Explico: sob olhares curiosos e muita especulação,
o ex-analista de sistemas Mitch Maddox (que teve o nome mudado legalmente
para DotComGuy - ou CaraPontoCom) entrou em confinamento no início
do ano 2000. O projeto? Passar um ano trancafiado em uma casa vazia,
vivendo apenas do que pudesse tirar da Internet. Tudo monitorado
por duas dúzias de câmeras, conectadas 24h por dia.

Doze
meses e muitas pizzas depois, ele sai de casa, sem tanto alarde
quanto estreou em sua empreitada e deixando no ar a impressão
de projeto envelhecido. Em apenas seis meses, nada do que ele pudesse
fazer ali, naquele subúrbio em Dallas, parecia mais novidade
aos olhos inconstantes dos internautas. Além disso, um fantasma
passou a rondar a vida de DCG, poucos meses depois dele entrar na
casa. As grandes empresas que patrocinariam o projeto recuaram com
a queda das ações de tecnologia, sobretudo da Nasdaq,
fato que estremeceu os pilares do e-comércio.
Outro
motivo é que começaram a pipocar, aqui mesmo no Brasil,
inúmeros casos de pessoas trancafiadas. Síndrome de
fim de milênio, exibicionismo extremo ou um bando de gente
que não tem nada melhor a fazer? Não me digam que
os investimentos feitos nessas cobaias são apenas para provar
a confiabilidade do comércio eletrônico. Besteira.

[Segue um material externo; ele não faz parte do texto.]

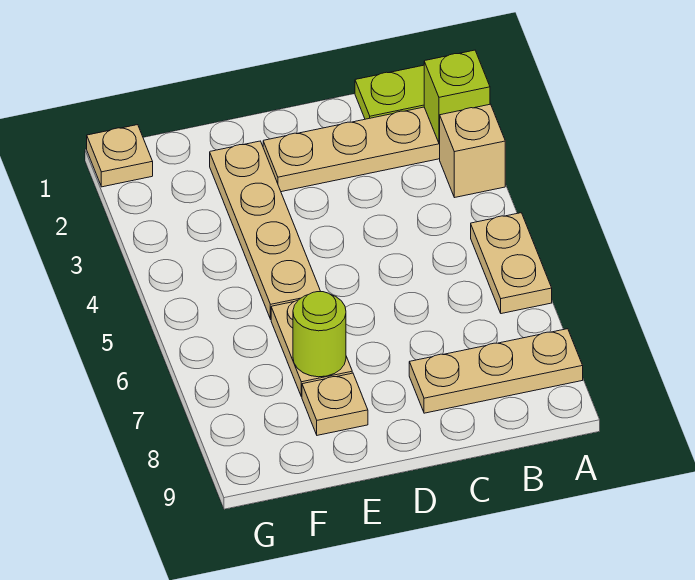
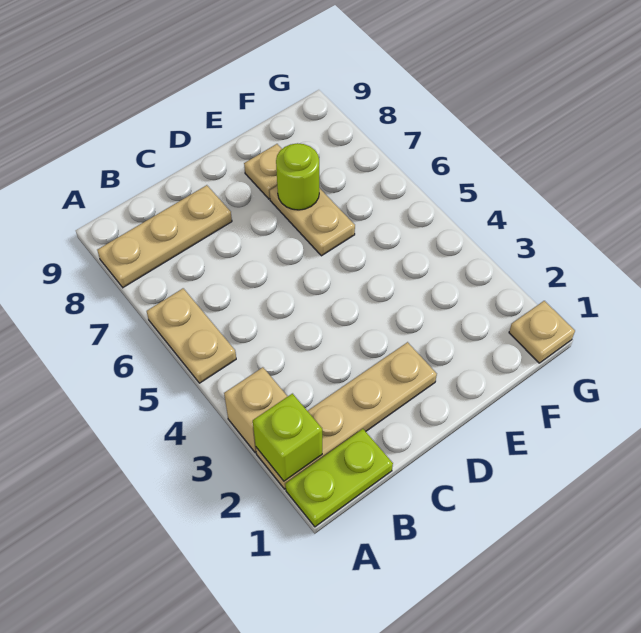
tan plate E2:E5 level 1 -> none

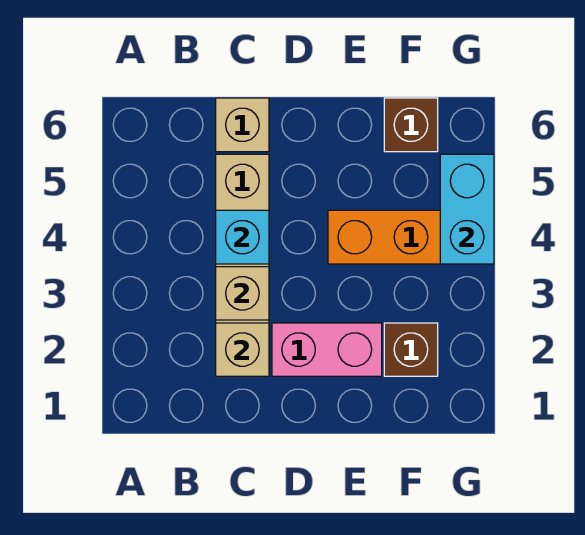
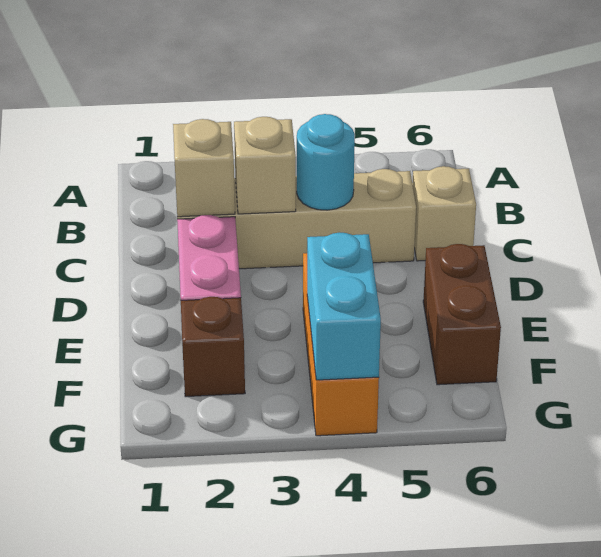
cyan brick C4 level 2 -> cyan round brick C4 level 2
brown brick F6 level 1 -> brown brick E6:F6 level 1
cyan brick G4:G5 level 2 -> cyan brick F4:G4 level 2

Não foi assim com DotComGuy, que durante todo esse tempo
se transformou em uma mercadoria e não foi assim também
com os exemplares tupiniquins. O trancado pontocom queria muito
mais vender a si próprio do que comprar online!
A prova
disso é que depois que saiu da jogada - deve estar meio pirado
e com o ego na estratosfera - decidiu que vai 'se virar' agora em
um personagem para filmes de desenhos animados e revistas em quadrinho.

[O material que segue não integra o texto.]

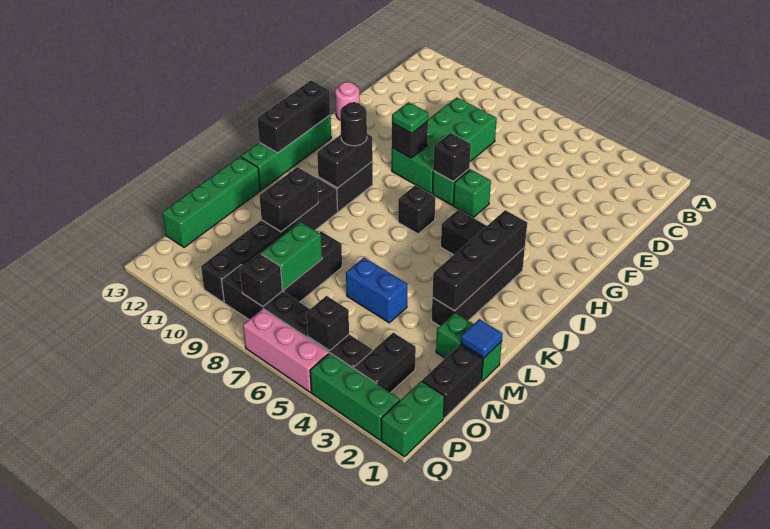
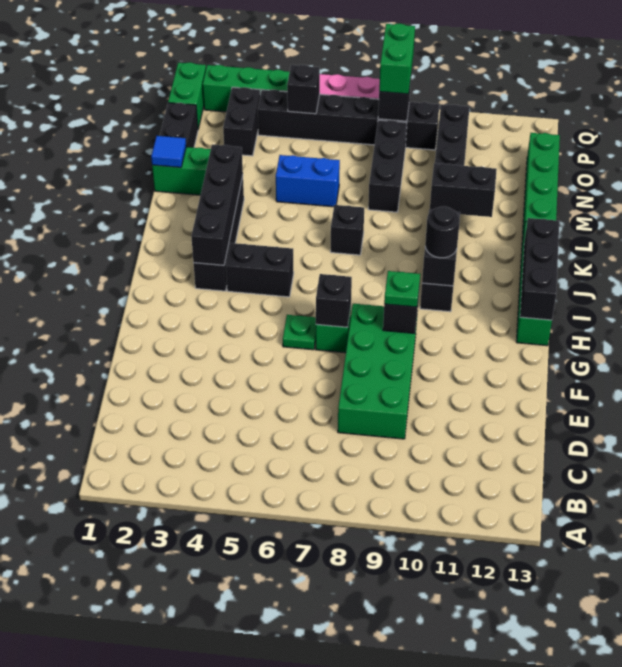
pink round brick F13 level 1 -> none
green brick G6 level 1 -> green plate G6 level 1
black brick I7 level 1 -> black brick K7 level 1
black brick L10:M10 level 2 -> black brick L10:L11 level 2
green brick N8:O8 level 2 -> green brick P8:Q8 level 3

Pelo menos nesse mundo, a Internet deve ser tão fantástica
e perfeita quanto DotComGuy queria que fosse. Não podemos
considerar que a experiência dele foi um fiasco, mas também
não foi tão revolucionária quanto ele ainda
acredita que foi. Em um bilhete de despedida em seu site,
o novamente Mitch Maddox pergunta à sociedade se ela irá
conseguir conviver com seu retorno ao mundo dos normais. Ele precisa
de mais um ano, para retomar a sanidade.